Unesco World Heritage Sites in Japan

Itsukushima, photo by scarletgreen

The list of UNESCO World Heritage Sites comprises the most beautiful, unique and fascinating places on the planet, some very old and some brand new, some natural and some artificial. Japan has sixteen such places of outstanding value, and all of them are important tourist attractions. If you find yourself at loss when it comes to which Japanese attractions you should visit while in the country of the rising sun, world heritage sites are a safe bet that you’ll have a great time while learning about Japanese culture, history, or seeing its natural wonders. Whether you’re interested in castles, temples, or spectacular natural sites, the UNESCO World Heritage Sites of Japan will not disappoint you.
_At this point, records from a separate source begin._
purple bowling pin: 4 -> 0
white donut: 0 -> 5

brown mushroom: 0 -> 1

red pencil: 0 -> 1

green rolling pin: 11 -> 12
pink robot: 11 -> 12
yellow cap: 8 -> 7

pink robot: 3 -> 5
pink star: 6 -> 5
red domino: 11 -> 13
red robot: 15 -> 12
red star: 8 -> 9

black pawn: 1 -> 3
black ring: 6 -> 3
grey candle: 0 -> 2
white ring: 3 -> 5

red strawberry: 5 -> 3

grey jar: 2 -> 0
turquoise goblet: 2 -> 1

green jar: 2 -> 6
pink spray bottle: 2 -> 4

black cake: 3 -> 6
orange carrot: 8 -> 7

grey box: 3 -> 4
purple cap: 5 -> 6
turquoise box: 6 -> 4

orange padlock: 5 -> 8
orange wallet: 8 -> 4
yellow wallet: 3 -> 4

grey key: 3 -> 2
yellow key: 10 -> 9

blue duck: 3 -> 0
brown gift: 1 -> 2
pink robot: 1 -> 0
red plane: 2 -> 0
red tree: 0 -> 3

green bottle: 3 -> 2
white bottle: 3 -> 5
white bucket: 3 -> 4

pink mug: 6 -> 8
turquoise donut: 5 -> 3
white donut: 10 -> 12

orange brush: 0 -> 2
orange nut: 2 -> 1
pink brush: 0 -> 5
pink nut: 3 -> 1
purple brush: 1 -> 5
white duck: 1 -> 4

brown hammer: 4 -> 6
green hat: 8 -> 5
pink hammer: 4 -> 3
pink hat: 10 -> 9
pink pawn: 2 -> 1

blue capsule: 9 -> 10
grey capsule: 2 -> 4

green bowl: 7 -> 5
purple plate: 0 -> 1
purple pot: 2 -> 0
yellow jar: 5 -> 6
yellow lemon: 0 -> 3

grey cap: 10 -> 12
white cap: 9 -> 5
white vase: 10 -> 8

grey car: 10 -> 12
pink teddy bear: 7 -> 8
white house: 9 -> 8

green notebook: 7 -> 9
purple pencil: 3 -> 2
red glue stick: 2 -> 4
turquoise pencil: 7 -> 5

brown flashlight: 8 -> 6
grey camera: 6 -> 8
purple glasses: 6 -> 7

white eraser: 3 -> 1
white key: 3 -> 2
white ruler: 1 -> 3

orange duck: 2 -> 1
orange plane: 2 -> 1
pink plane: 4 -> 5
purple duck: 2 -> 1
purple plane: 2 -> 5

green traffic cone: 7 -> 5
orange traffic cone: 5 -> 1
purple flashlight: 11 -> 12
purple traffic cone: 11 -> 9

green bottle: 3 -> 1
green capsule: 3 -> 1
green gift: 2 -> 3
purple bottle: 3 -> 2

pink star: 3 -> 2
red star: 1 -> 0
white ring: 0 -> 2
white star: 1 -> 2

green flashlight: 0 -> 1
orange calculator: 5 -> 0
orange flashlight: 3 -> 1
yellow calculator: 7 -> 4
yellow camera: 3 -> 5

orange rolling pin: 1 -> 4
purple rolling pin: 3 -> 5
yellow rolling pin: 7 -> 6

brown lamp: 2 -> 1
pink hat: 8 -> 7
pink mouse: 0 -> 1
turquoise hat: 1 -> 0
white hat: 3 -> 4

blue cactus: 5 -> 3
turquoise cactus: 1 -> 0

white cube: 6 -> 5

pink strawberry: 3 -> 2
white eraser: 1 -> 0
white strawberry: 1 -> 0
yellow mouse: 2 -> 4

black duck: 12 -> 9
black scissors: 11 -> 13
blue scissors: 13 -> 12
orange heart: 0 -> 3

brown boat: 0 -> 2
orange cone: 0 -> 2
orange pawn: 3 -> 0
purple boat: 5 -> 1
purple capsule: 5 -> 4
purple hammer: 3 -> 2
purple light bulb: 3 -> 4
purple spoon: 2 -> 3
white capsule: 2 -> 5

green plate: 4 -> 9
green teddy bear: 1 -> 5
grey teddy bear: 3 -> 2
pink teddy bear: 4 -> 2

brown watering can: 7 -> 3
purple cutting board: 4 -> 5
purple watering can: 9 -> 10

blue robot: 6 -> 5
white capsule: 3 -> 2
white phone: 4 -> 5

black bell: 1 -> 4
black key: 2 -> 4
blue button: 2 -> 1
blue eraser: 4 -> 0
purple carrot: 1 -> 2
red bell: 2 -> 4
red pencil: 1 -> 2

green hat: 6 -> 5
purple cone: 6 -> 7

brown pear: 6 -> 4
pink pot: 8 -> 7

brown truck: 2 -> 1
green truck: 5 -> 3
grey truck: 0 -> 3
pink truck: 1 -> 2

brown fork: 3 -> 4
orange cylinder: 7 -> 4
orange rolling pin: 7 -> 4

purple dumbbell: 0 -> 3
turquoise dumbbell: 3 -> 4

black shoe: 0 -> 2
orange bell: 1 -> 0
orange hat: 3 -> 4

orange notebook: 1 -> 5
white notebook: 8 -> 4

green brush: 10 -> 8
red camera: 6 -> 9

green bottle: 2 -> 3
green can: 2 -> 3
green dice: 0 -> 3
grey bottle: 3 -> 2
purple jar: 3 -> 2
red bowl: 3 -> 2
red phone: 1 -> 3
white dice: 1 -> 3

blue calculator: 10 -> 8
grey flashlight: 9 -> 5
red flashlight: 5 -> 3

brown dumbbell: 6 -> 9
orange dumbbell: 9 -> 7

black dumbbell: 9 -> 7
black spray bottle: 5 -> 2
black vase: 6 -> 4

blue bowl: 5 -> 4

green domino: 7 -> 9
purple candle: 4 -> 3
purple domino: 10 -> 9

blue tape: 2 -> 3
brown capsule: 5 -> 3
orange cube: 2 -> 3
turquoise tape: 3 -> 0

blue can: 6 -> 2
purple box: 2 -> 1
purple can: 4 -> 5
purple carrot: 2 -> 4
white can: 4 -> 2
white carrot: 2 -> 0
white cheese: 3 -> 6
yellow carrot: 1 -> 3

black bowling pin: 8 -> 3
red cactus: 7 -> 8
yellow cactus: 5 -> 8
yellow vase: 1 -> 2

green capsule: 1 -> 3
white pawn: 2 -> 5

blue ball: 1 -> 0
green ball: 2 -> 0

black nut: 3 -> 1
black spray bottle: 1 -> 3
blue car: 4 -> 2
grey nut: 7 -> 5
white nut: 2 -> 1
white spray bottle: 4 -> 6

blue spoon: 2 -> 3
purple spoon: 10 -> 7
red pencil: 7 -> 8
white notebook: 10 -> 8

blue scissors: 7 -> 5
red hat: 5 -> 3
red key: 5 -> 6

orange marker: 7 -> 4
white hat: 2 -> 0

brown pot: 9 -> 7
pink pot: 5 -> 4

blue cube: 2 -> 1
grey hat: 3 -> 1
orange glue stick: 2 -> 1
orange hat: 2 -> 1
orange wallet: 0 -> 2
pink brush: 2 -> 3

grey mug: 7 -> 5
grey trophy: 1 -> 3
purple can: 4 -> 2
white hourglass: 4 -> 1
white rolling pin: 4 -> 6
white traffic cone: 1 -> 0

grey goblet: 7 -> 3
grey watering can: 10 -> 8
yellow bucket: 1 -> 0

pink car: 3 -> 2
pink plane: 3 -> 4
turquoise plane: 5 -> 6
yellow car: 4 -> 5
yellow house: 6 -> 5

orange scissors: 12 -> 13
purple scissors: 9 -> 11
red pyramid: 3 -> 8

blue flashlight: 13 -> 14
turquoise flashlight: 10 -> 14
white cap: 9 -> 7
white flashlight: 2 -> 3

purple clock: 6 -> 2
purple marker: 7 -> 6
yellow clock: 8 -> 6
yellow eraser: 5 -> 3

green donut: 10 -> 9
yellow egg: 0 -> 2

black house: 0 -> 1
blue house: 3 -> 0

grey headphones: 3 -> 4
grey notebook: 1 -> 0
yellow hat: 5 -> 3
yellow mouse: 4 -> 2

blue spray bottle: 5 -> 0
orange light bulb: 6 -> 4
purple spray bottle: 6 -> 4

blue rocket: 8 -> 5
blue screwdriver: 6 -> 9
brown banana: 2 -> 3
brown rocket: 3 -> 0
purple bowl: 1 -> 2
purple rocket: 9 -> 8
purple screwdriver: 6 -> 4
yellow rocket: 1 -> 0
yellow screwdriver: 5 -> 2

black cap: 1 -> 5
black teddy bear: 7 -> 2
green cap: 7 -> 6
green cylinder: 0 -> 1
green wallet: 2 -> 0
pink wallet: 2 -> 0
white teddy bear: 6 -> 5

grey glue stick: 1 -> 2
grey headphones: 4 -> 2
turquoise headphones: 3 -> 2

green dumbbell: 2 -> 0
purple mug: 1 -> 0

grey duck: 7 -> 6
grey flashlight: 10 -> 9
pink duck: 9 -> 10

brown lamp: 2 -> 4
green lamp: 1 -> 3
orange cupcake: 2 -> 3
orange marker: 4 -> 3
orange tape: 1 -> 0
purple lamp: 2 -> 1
The Japanese rural life of the past is replete with charm from many people’s point of view, because there is something calm and at the same time fascinating about small Japanese villages. Small, orderly houses,  narrow streets lined with small shops and restaurants, and the feel that everyone knows everyone  holds much appeal. In the case of the historic village of Shirakawa-go, the main draw are the traditional buildings called gassho-zukuri.

Himeji Castle

Himeji Castle, photo by tiseb on Flickr

Himeji Castle, the most famous castle in Japan, is one of the sights that most people who travel to Japan decide to visit. Himeji is the finest surviving example of 17th century castle complex in Japan. The complex has over 80 preserved buildings, in addition to the extremely sophisticated defense systems and beautiful parks. The brilliant white exterior of the castle gained it the nickname of White Egret Castle.

Itsukushima Shinto Shrine

For centuries, Itsukushima island has been one of the holiest places in Japan. The Shinto shrine dates back to the 13th century but it was built on the site of an earlier structure, dedicated to the goddess Amaterasu. Because the island is sacred, throughout much of history people were not allowed to step foot on it, and so the shrine was built in the water, like a pier.The vibrant red torii (gate) of the shrine is one of the most unforgettable Unesco World Heritage Sites in Japan.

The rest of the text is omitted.